Drops of Blood on Fallen Snow: The Evolution of Blood-Revenge Practices in Japan

Curtis, Jasmin M. 01 January 2012 (has links) (PDF)
Blood revenge – or katakiuchi – represents one of many defining principles that characterize the Japanese samurai warrior; this one act of honorable violence served as an arena in which warriors could demonstrate those values which have come to embody the word samurai : loyalty, honor, and personal sacrifice. Blood revenge had a long and illustrious history in Japan – first, as the prerogative of the gods in the Kojiki, then as a theoretical debate amongst imperial royalty in the Nihongi, and at last entering into the realm of practice amongst members of the warrior class during Japan’s medieval period. Originally, blood revenge served a judicial function in maintaining order in warrior society, yet was paradoxically illegal in premodern Japan. Throughout the medieval period, the frequency of blood-revenge undertakings likely increased, acquiring social legitimacy despite the practice’s illegal standing; however, under the rule of the Tokugawa bakufu, blood revenge was granted the legitimacy of law as well through the legalization of this practice.
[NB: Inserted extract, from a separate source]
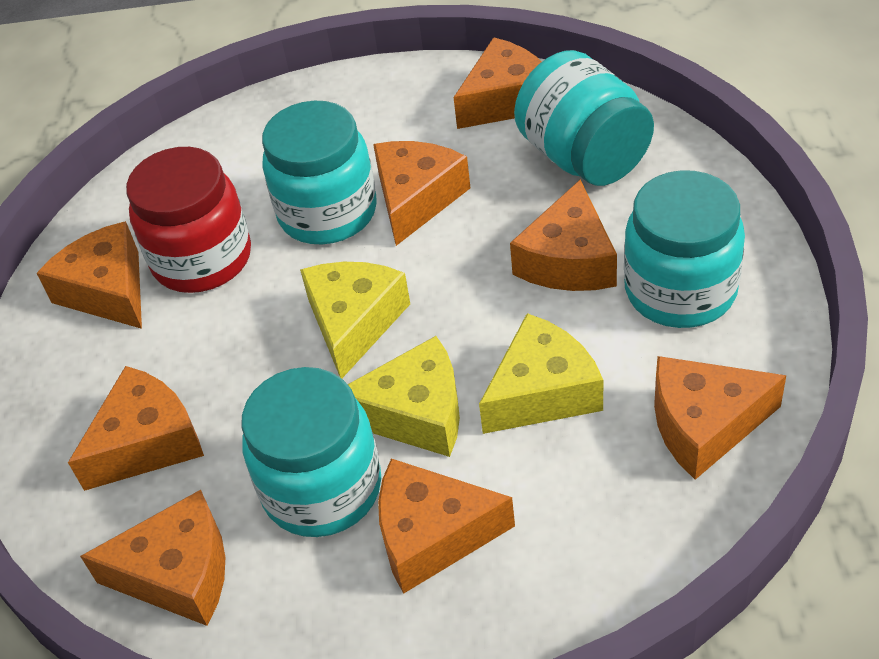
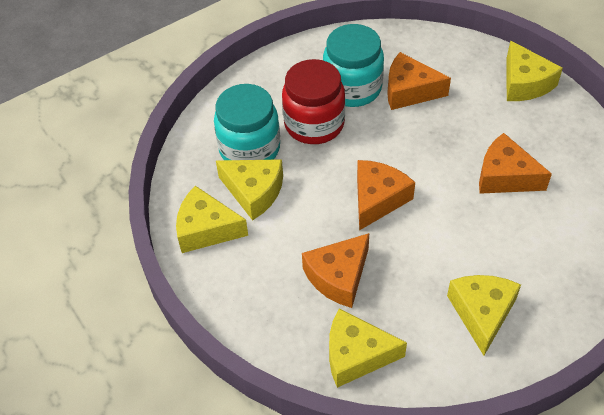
orange cheese: 8 -> 4
turquoise jar: 4 -> 2
yellow cheese: 3 -> 5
The social and cultural influences of blood revenge were so profound that the bakufu decided to harness its benefits in order to allow the samurai class, who now existed in a time of peace, a method through which to express themselves, while simultaneously using this practice as a device of social control. Yet, little is known about the evolution of this practice and its reception between the first official accounting of blood revenge in the Azuma Kagami and the legalization of this practice under bakufu law. In this Master’s Thesis, I endeavor to bridge the gap in modern scholarship between the highly ritualized blood-revenge practices of the Tokugawa period and its origins in medieval Japanese history. To this end, I will explore the evolution of blood revenge practices in the sphere of social, political, legal, and cultural history by analyzing the first literary representation of the pioneering blood revenge incident in Japan – the revenge of the Soga brothers – in the Manabon Soga Monogatari and its later Tokugawa ehon adaptation.